Decker, a 31-year-old father of four, was shot on the job Thursday night - dying before the chief had a chance to let him in on another surprise.

"He didn't know it, but he was close to being promoted to sergeant," Jones said. "I didn't tell him because I hadn't interviewed the rest of the officers, but I had City Council support to make it happen within the next half-year."

Instead, Jones and his seven full-timers and nine part-timers prepared to bury the department's practical joker, a guy who spent days off shingling the other officers' roofs and a cop who owned some chickens so he could bring in fresh eggs to share at the police station.

"We lost a brother today," the chief said.

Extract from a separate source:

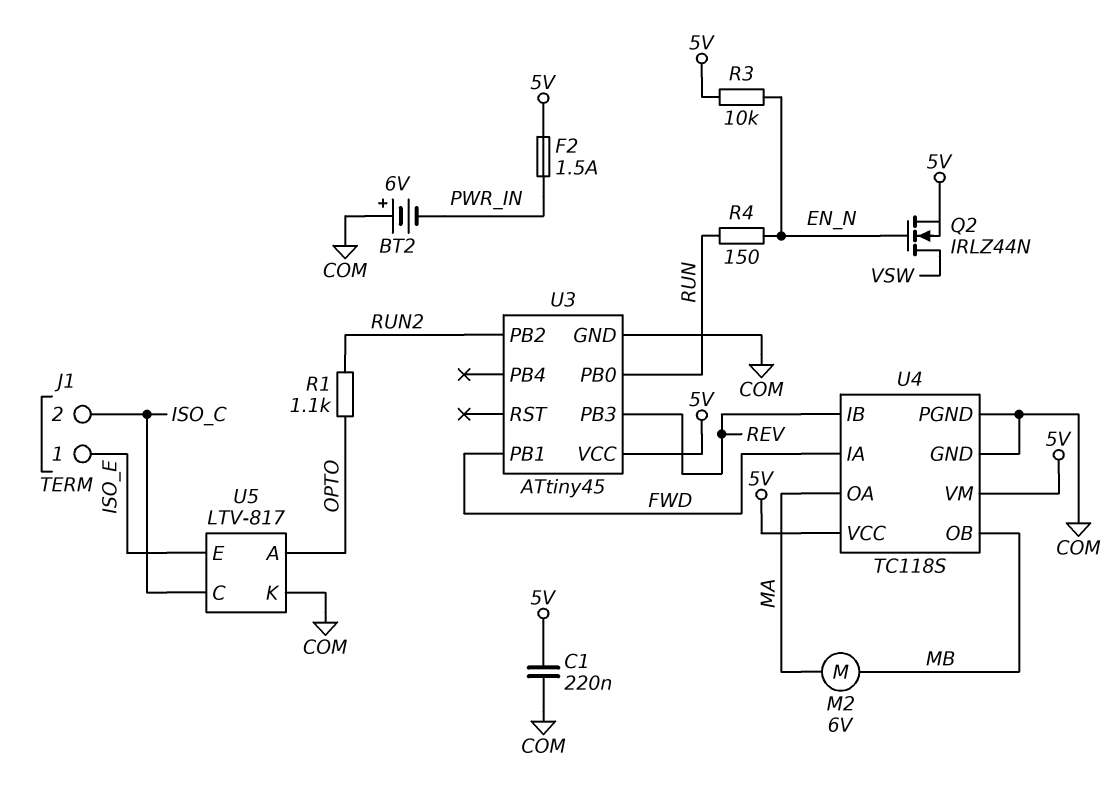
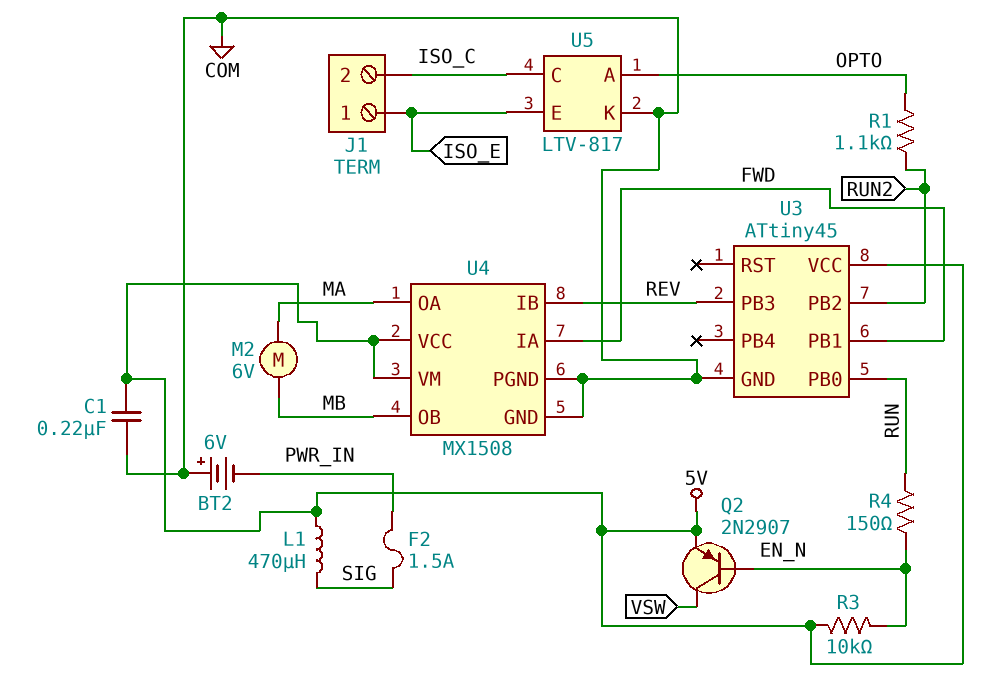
F2: 1.5A (5V, PWR_IN) -> 1.5A (PWR_IN, SIG)
L1: none -> 470uH (5V, SIG)
Q2: NMOS IRLZ44N (G EN_N, D VSW, S 5V) -> PNP 2N2907 (B EN_N, C VSW, E 5V)
U4: TC118S -> MX1508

One of eight farm kids in his family, Decker graduated from Rocori Senior High School in 2000 and attended Alexandria Technical College. He worked as a police officer in small Minnesota towns such as Isle, Watkins and Kimball. But he considered Cold Spring his dream job because it allowed him to visit the family farm just about every day.

"He called just a few hours before he was killed," said his mother, Rosella Decker. "He said, 'I'll stop over a little later tonight. Oh, I've gotta go."

She said her son traced his desire to be a cop to when he was a "little kid" and wandered away from his sister at Crossroads Mall in St. Cloud.

Someone called police, and a nice officer waited with him until the siblings were reunited, his mom said. The experience showed him how helpful police could be, she said.

"He loved being an officer," she said. "It was his life's work. He wanted to help people."

Despite that forthright attitude, Decker was also a cutup, the department's goofy, laugh-prompting clown.

Tom's younger brother Joe, 27, remembered his brother's practical jokes, including the time he home-ground his own horseradish and convinced a fellow officer it was mashed potatoes.

He owned a so-called green suit, a Hollywood outfit that can make the wearer appear invisible.

"He was quite a character: meticulous, intelligent and professional but always looking for a laugh and trying to make others laugh," said Jones.

He was also a devoted dad, helping raising four young kids from a previous marriage. He remarried 14 months ago and leaves behind his second wife, Alicia, who his mother described as "a real sweet lady."

Joe Decker said Tom's creativity also showed when he designed the uniform arm patches for the Kimball and Cold Spring departments.

Up and down the streets of this tiny central Minnesota community, the talk was the same.

"It's just a shame," said Mayor Doug Schmitz, a member of the city's fire and rescue squad who has seen Decker on fire runs for years. "He was just a great, great officer. The whole department, the whole fire department, the whole city liked him. He was just well-liked by everybody. He was a smart, bright kid. It's just a tremendous loss."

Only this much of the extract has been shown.